The Spectator

Letters | 25 October 2008

Spectator readers respond to recent articles

issue 25 October 2008

Both their houses

Sir: In your leading article of 11 October (‘A necessary evil’) you state that ‘Many of those senators who opposed the bail-out initially but changed their minds when it was voted on a second time last week have turned out to be less than principled in their concerns for the taxpayers.’ The US Senate only voted once on the matter and in the affirmative, while the House of Representatives voted twice before accepting.

Peter Schéle
Gothenburg, Sweden



Sneers before bedtime


Sir: I was dismayed that The Spectator gave a platform to sneer-master general A.A. Gill (India Travel, 18 October) in the guise of a travel piece about Calcutta. Having done a hatchet job on the Cotswolds, this smart-aleck iconoclast turns his bile on ‘the idiot’ Lord Mountbatten, ‘dumpy old white woman’ Queen Victoria (lookist, ageist, racist, misogynist in that order), the ‘bad taste, sorry manners’ of British tourists, a virulent attack on Lutyens’s British New Delhi, a good few insults for Yorkshiremen, a blast at that fashionable whipping-boy the British empire, and even a swipe at Spectator readers. Not to mention putting the Christopher Hitchens boot into that ‘embarrassing Albanian necromancer Mother Teresa’.

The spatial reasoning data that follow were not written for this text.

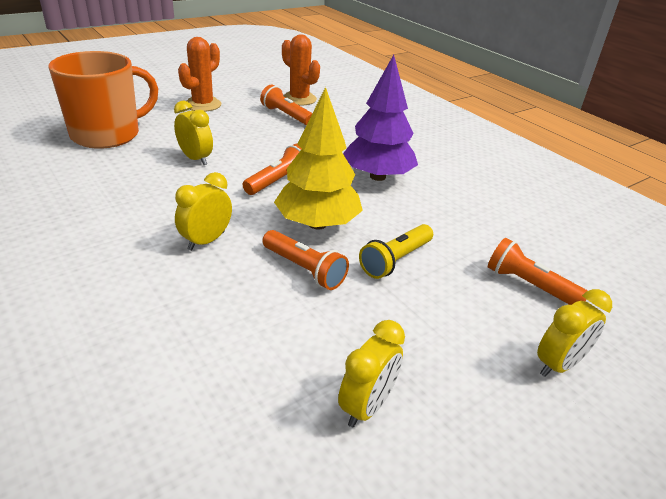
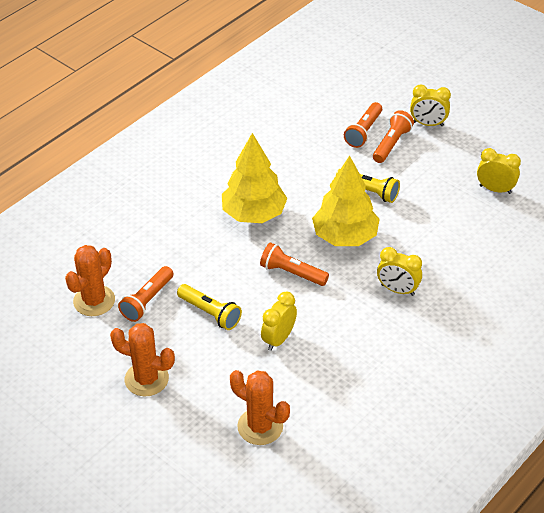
camera: 100 degrees left, 10 degrees up
(107, 135) = (260, 426): orange mug -> orange cactus
(253, 136) = (210, 313): none -> yellow flashlight
(304, 269) = (402, 232): orange flashlight -> orange flashlight (391, 144)
(377, 176) = (254, 214): purple tree -> yellow tree
(558, 365) = (428, 124): yellow clock -> yellow clock turned 150 degrees clockwise

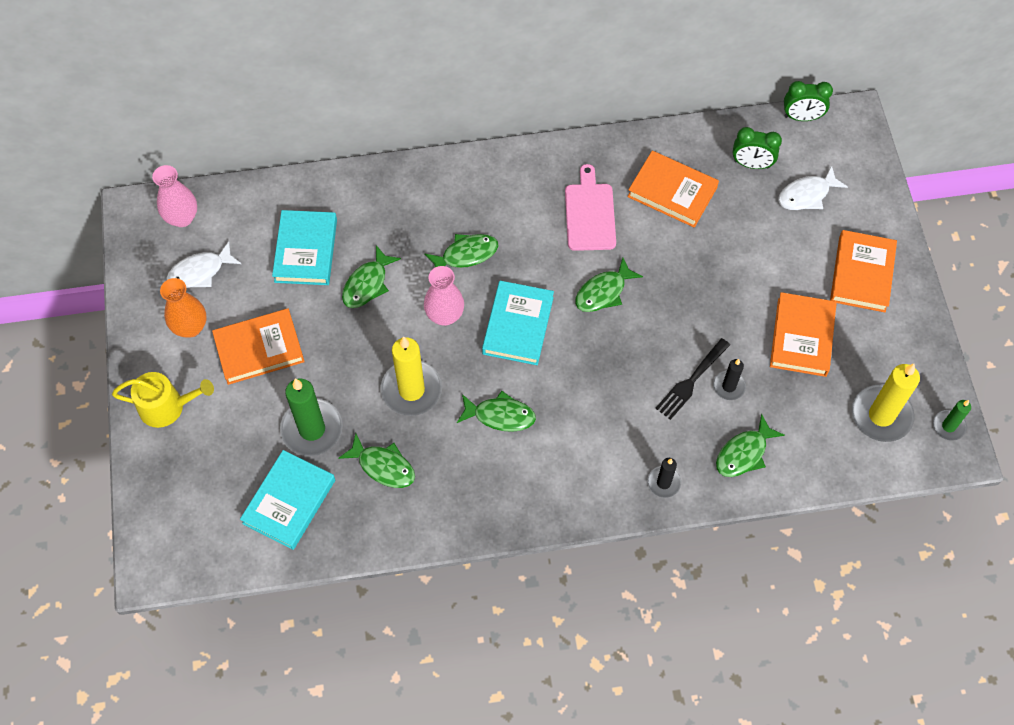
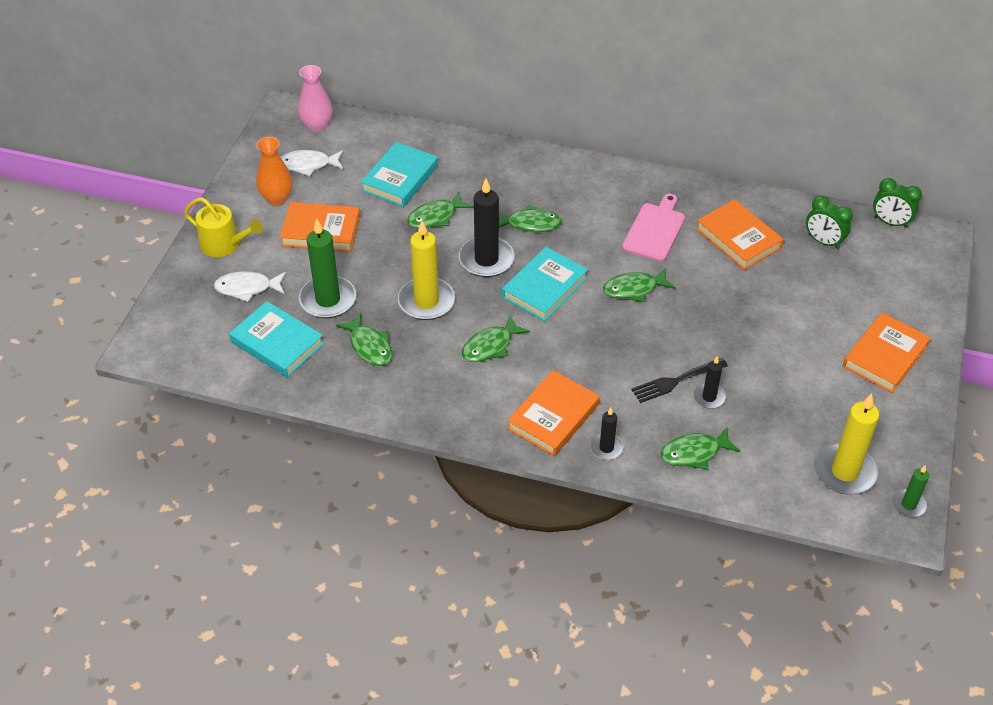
camera: 25 degrees right, 15 degrees down
(289, 502) = (277, 343): turquoise book -> turquoise book turned 75 degrees clockwise
(444, 315) = (486, 259): pink vase -> black candle
(500, 415) = (490, 346): green fish -> green fish turned 105 degrees clockwise
(801, 337) = (799, 384): orange book -> orange book (553, 416)
(806, 195) = (863, 280): white fish -> white fish (247, 288)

I agree with him only that Calcutta is a vibrant and fascinating city, as I have been there a dozen times in the last 30 years. As for his ‘socialist city being rescued from provincial occupation’, not all locals would concur. I came across a young Indian writing a history of Bengal, who told me ‘British times — best times’, and an elderly Indian who, remembering the Raj, said, ‘since the British left, everything is the same, plus corruption, minus efficiency’. Before Gill responds that they were just buttering up an Englishman, I should point out that I am an American.

Tom Boyd
Cirencester, Gloucestershire


Generous Denis

Sir: Denis MacShane is too generous.